Mehr Auswahl gegen Monopole

WhatsApp-Gründer Jan Koum und Facebook-Gründer Mark Zuckerberg haben schon ihre Pläne klargestellt: WhatsApp soll zunächst alle Konkurrenten aus dem Markt fegen und danach hübsch die Marktmacht ausnutzen. Aus einer Position der Stärke heraus sei die Monetarisierung des Dienstes erheblich einfacher. Kurios erscheint da allerdings der große Zuspruch der Nutzer zum Facebook Messenger. Dennoch: Ist sich WhatsApp seiner Sache sicher, dürften die Abo-Gebühren schnell steigen.

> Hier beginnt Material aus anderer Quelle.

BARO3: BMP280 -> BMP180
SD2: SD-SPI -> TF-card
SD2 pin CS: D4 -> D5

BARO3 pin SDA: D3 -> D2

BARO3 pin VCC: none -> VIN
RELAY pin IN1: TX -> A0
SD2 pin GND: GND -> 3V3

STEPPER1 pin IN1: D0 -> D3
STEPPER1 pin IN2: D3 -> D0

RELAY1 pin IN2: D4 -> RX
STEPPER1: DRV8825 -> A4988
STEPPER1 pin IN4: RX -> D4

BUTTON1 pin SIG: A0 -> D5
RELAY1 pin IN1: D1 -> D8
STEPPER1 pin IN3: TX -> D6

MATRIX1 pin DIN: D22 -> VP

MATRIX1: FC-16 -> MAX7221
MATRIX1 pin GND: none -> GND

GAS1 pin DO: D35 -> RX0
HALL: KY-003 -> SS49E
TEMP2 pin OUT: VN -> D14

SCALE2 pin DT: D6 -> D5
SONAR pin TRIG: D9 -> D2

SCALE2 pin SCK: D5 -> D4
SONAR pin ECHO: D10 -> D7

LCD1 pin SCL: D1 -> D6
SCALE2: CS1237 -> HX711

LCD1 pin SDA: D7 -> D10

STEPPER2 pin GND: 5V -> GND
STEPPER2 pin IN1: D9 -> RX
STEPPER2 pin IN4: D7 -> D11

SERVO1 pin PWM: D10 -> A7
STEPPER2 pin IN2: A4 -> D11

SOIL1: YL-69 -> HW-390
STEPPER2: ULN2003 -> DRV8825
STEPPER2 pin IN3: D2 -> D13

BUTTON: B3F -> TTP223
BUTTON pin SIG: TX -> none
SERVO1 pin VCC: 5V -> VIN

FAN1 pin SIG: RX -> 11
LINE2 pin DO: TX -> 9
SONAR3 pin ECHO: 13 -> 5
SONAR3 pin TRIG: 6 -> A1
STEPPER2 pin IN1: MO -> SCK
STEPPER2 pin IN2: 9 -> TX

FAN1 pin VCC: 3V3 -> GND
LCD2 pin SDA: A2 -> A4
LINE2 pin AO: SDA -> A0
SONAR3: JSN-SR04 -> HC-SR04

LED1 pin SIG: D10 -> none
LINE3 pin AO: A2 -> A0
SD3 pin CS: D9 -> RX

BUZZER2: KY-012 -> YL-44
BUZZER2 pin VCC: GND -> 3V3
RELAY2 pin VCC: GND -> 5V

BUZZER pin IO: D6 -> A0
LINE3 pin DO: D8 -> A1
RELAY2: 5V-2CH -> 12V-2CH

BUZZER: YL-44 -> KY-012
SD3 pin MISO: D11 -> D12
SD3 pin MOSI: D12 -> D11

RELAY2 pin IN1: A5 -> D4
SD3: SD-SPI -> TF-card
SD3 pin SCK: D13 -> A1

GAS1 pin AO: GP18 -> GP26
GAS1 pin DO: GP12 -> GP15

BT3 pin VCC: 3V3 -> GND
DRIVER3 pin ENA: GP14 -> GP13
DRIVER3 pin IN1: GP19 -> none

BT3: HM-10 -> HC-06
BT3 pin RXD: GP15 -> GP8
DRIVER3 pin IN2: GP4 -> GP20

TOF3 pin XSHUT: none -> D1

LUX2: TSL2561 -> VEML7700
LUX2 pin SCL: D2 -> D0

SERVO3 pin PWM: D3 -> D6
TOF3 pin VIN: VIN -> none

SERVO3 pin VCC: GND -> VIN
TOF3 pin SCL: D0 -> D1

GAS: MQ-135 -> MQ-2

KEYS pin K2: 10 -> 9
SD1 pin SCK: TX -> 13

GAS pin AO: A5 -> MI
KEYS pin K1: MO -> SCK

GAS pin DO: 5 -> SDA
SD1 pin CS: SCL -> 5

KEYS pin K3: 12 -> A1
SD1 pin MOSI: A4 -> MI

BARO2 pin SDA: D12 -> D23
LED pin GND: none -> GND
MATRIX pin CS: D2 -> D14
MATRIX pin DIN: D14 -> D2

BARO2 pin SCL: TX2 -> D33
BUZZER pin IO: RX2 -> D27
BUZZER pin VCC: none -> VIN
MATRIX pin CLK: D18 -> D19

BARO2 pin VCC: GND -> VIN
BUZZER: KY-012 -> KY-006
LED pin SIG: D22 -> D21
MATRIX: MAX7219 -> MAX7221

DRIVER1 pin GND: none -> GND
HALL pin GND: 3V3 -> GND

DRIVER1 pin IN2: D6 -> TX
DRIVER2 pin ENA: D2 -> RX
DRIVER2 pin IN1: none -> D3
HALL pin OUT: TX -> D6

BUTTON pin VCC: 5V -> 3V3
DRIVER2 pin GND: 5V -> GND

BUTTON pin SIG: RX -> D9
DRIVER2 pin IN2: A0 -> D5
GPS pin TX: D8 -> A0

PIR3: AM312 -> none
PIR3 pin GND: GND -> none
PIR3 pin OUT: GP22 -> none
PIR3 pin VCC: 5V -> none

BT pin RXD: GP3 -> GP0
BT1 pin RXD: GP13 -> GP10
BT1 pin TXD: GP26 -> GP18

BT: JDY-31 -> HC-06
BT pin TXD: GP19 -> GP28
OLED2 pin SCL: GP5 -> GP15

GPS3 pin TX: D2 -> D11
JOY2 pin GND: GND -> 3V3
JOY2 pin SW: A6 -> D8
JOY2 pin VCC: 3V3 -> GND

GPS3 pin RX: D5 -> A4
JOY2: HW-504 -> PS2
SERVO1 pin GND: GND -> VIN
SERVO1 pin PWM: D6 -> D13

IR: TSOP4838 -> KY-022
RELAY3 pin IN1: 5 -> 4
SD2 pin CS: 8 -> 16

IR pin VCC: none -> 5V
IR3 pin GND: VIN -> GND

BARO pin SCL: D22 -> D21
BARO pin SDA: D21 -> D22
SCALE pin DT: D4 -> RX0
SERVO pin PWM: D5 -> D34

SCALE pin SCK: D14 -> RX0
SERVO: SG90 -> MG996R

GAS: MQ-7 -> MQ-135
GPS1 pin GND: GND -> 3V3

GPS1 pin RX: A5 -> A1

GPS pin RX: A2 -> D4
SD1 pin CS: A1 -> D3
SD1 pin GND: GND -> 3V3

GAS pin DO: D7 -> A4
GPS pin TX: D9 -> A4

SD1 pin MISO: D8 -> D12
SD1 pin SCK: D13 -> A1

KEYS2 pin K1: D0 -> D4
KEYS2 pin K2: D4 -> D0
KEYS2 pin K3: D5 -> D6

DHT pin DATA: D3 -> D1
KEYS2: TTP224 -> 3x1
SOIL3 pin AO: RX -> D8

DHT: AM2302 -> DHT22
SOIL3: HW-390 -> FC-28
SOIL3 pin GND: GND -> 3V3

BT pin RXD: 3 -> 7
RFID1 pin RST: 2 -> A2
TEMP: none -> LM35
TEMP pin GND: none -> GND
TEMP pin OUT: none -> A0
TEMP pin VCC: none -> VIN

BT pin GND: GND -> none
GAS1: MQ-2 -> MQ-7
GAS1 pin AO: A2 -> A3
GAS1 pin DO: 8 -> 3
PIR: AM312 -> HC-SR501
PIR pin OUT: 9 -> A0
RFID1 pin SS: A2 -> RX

Viele Internet-Theoretiker sagen, im Internet neigen Märkte zu Monopol-Strukturen. Google, Facebook und Amazon sind gute Beispiele dafür. Facebook und WhatsApp gehen eben diesen Weg. Für uns Verbraucher sind das keine guten Nachrichten. Monopole machen Firmen träge und für Nutzer wird es teuer. Deswegen sollten Nutzer offen bleiben für Alternativen und den Platzhirschen zu erkennen geben: "Ohne euch geht es auch". Denn letztlich entscheiden die Kunden, wem sie das Vertrauen schenken und bei wem sie ihre Daten hinterlassen möchten.